On Sun, Apr 22, 2012 at 10:18 PM, Sriram Ramkrishna <
sri ramkrishna me> wrote:
>
>
> On Sun, Apr 22, 2012 at 1:06 PM, Seif Lotfy <
seif lotfy com> wrote:
>>
>> On Sun, Apr 22, 2012 at 6:36 PM, Shaun McCance <
shaunm gnome org> wrote:
>> > On Sun, 2012-04-22 at 18:21 +0200, Florian Max wrote:
>> >
>> >> Which brings us to the matter of openness: the results of everything
>> >> the design team does ends up on the GNOME wiki under
>> >>
live.gnome.org/Design.
>> >
>> > I think people are more concerned about being able to have input
>> > on the process, not on seeing the results published on the wiki.
>> > I'm on #gnome-design all day. I often skim the backlog. I don't
>> > really see the discussion that leads to the results. Sometimes
>> > I see mention of meetings. I don't know where those meetings
>> > happen.
>>
>> Exactly. Non-designers want to be part of the process.

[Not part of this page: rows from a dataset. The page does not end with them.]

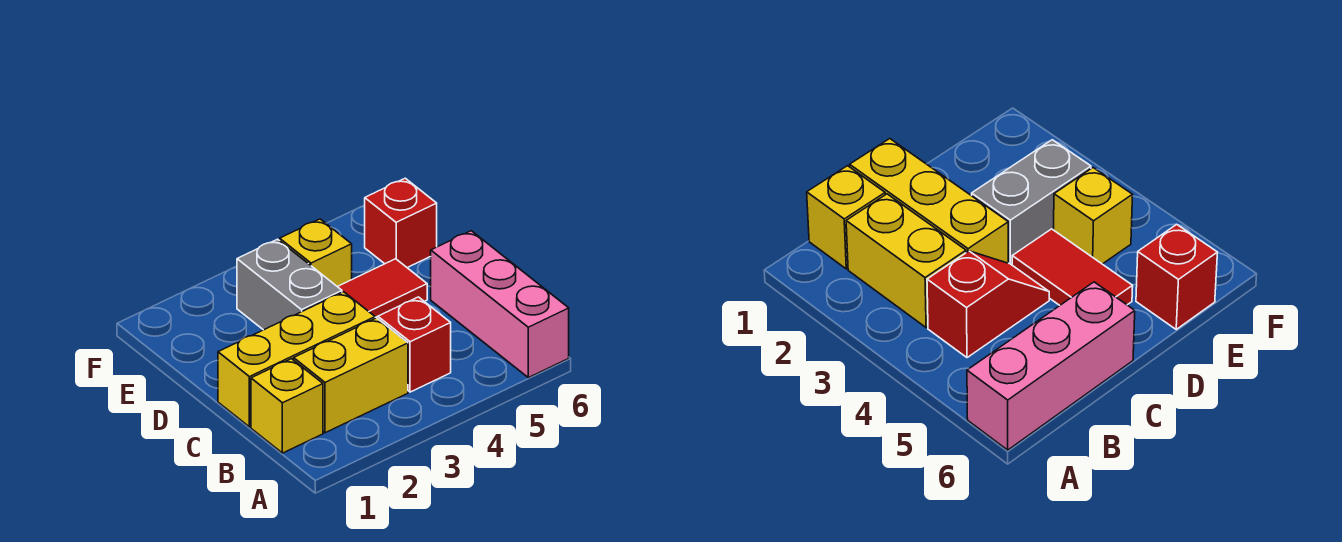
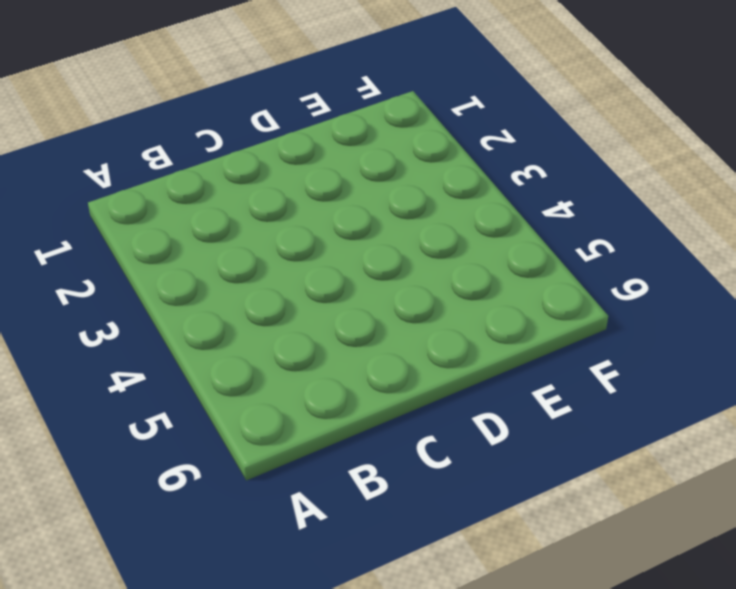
none -> pink brick A6:C6 level 1
none -> yellow brick B1 level 1

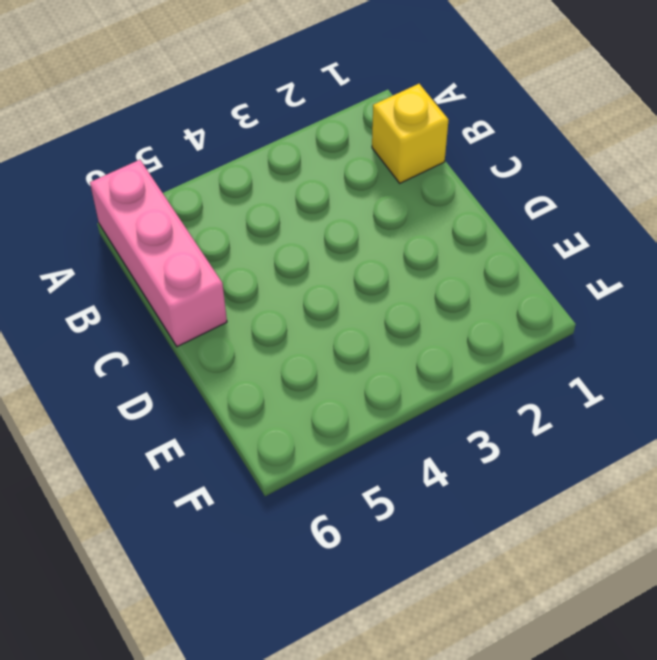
none -> yellow brick B2:B3 level 1
none -> red slope B4:C4 level 1 top B

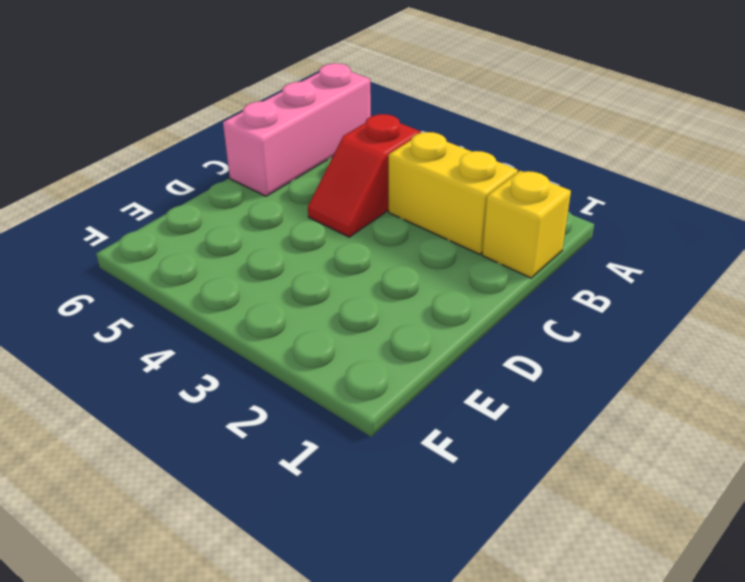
none -> yellow brick C1:C3 level 1
none -> grey brick D3:E3 level 1

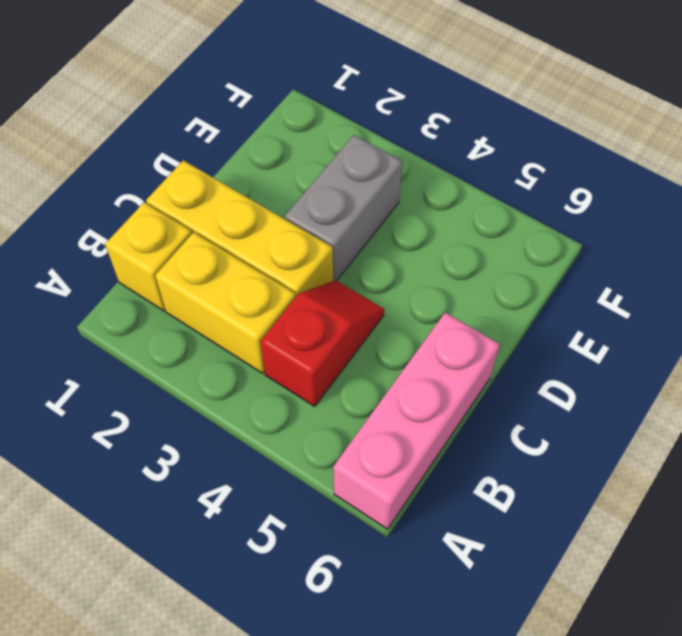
none -> red tile D4:D5 level 1
none -> yellow brick E4 level 1

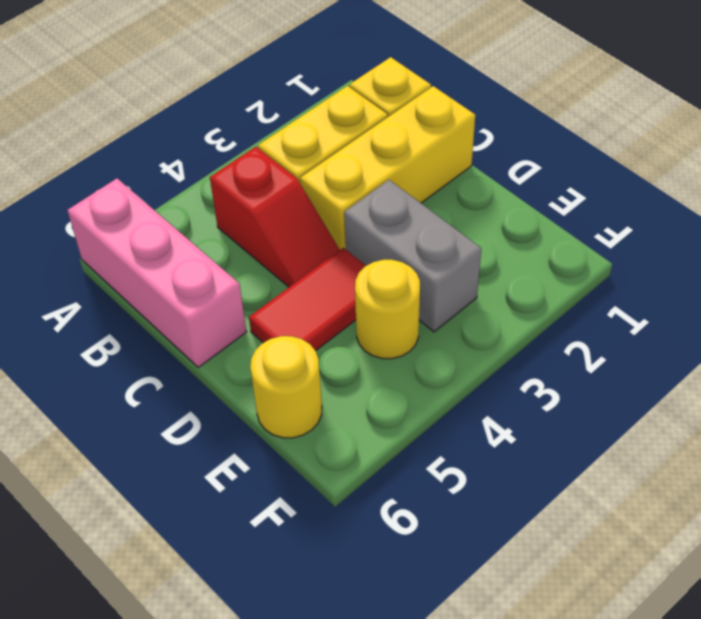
yellow round brick E4 level 1 -> yellow brick E4 level 1
yellow round brick E6 level 1 -> red brick E6 level 1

Reasons behind
>> decisions need to be written somewhere, but that is not enough.
>>
>> If a new a developer comes and asks for reasons behind a decisions, I
>> doubt that the designers, who are already as busy as it gets, can take
>> time to explain each one who comes over what problem is being solved
>> via the design and how.
>> So having design decisions and their reasoning documented would help.
>> But also as designers it is their responsibility to communicate with
>> those who still doubt these decisions, starting with those willing to
>> implement or help out directly. Because if they can explain to those
>> nearest to them, those can then jump in to help others.
>>
>
> No, you get volunteer community managers to communicate those design
> decisions. A community manager should be able to get a general feel of what
> design decisions are having issues with the community. At some point maybe
> sucha person can opt for a conversation with specific individuals but
> otherwise you know there are a lot of unreasonable people out here and the
> internet makes them more unreasonable than they would be usually.
>
Good point. With community managers, designers can focus more. Still I think a minimal interaction with the community from the designers side is required. I think going with some kind of liaison is a good direction.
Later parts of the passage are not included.